Judit Csotsits
Debrencen, Hungary 1972
Born in Debrecen, Hungary, and raised between cultures after emigrating to the United States as a child, I have long been drawn to the spaces between identities, landscapes, and states of being. Existing between two worlds fostered an awareness that identity is never fixed but continually shaped by memory, migration, and transformation. That experience became the foundation of my artistic practice.
My sculptures are informed by the rich visual imagination of Hungarian and Transylvanian folklore, where forests possess consciousness, ravens carry hidden knowledge, rivers remember forgotten lives, and the boundaries between humans, animals, and spirits remain fluid. Rather than illustrating specific fairy tales, I create an original mythology inspired by these traditions, one that speaks to our shared psychological landscape and our enduring relationship with the natural world.

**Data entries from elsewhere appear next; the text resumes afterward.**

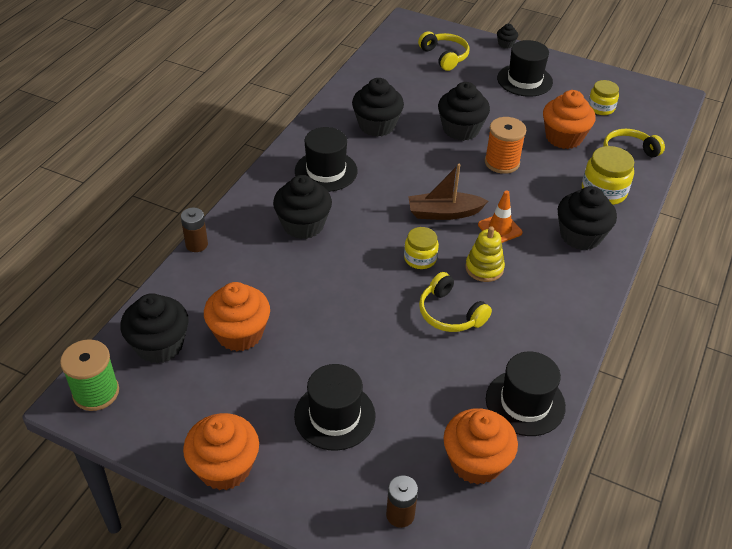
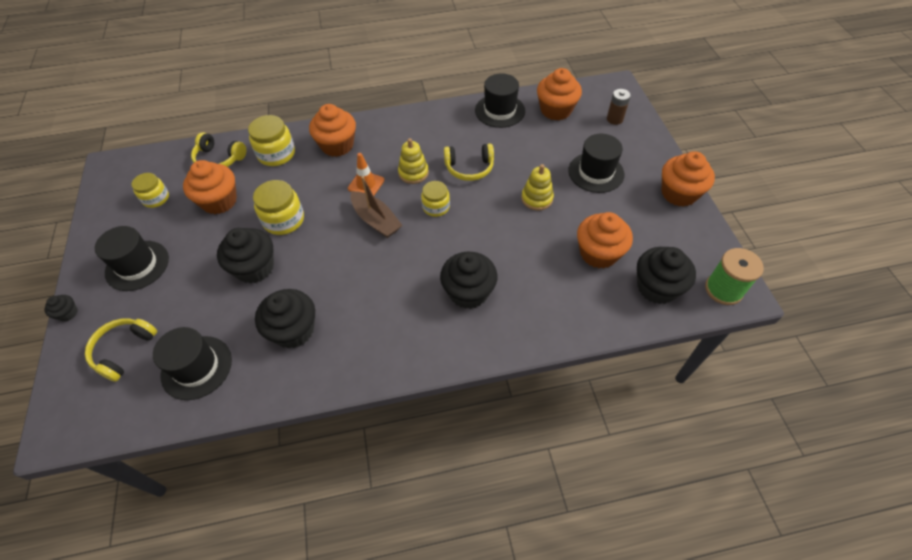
camera: 125 degrees left, 10 degrees up
(196, 244) = (558, 345): brown battery -> none
(326, 171) = (391, 323): black hat -> black hat (196, 367)
(352, 337) = (537, 198): none -> yellow stacking toy
(450, 313) = (469, 168): yellow headphones -> yellow headphones turned 75 degrees clockwise
(502, 162) = (284, 220): orange spool -> yellow jar
(580, 236) = (337, 145): black cupcake -> orange cupcake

Growing up, I was captivated by the haunting beauty of Eastern European fairy tales. Unlike many Western stories, they embrace ambiguity, transformation, and mystery. Heroes often seek wisdom rather than conquest, while strange creatures emerge as guides, guardians, or reflections of the self. These narratives continue to resonate with my fascination for the subconscious, where symbols emerge before language and intuition often reveals truths beyond rational understanding.
My interest in Carl Jung's writings on archetypes and the collective unconscious has further shaped my practice. I see mythology not as fantasy but as a visual language through which universal human experiences become tangible. The hybrid beings that inhabit my work are neither entirely human nor animal, neither botanical nor geological. They exist within a liminal realm where seemingly separate forms dissolve into one another, suggesting that all living things share a common origin.
Meditation has also become an essential part of my creative process. Through sustained observation of nature, I have come to see the organic world not as passive scenery but as an active field of intelligence and continual transformation. Bark resembles skin, roots echo veins, coral recalls lungs, and fungi weave invisible networks beneath the forest floor. These patterns reveal profound interconnectedness, reminding us that every living form participates in a larger cycle of growth, decay, and renewal.
Working primarily in ceramic sculpture, alongside drawing and watercolor, I approach clay as a living material capable of embodying these quiet transformations. Layers accumulate like weathered stone, ancient bark, shells, or living tissue. Faces emerge gradually from the surface, as though uncovered rather than invented, carrying traces of memory embedded within the material itself.
The sculptures in this collection can be read as fragments from an unwritten mythology, a contemporary folklore rooted in the forests and mountains of Eastern Europe yet reaching toward universal questions of identity, memory, spirituality, and our inseparable relationship with the living world. Each work represents a passage through this imagined landscape, inviting viewers to enter a place where dreams and nature coexist, where transformation is perpetual, and where the subconscious reveals itself through the silent language of organic form.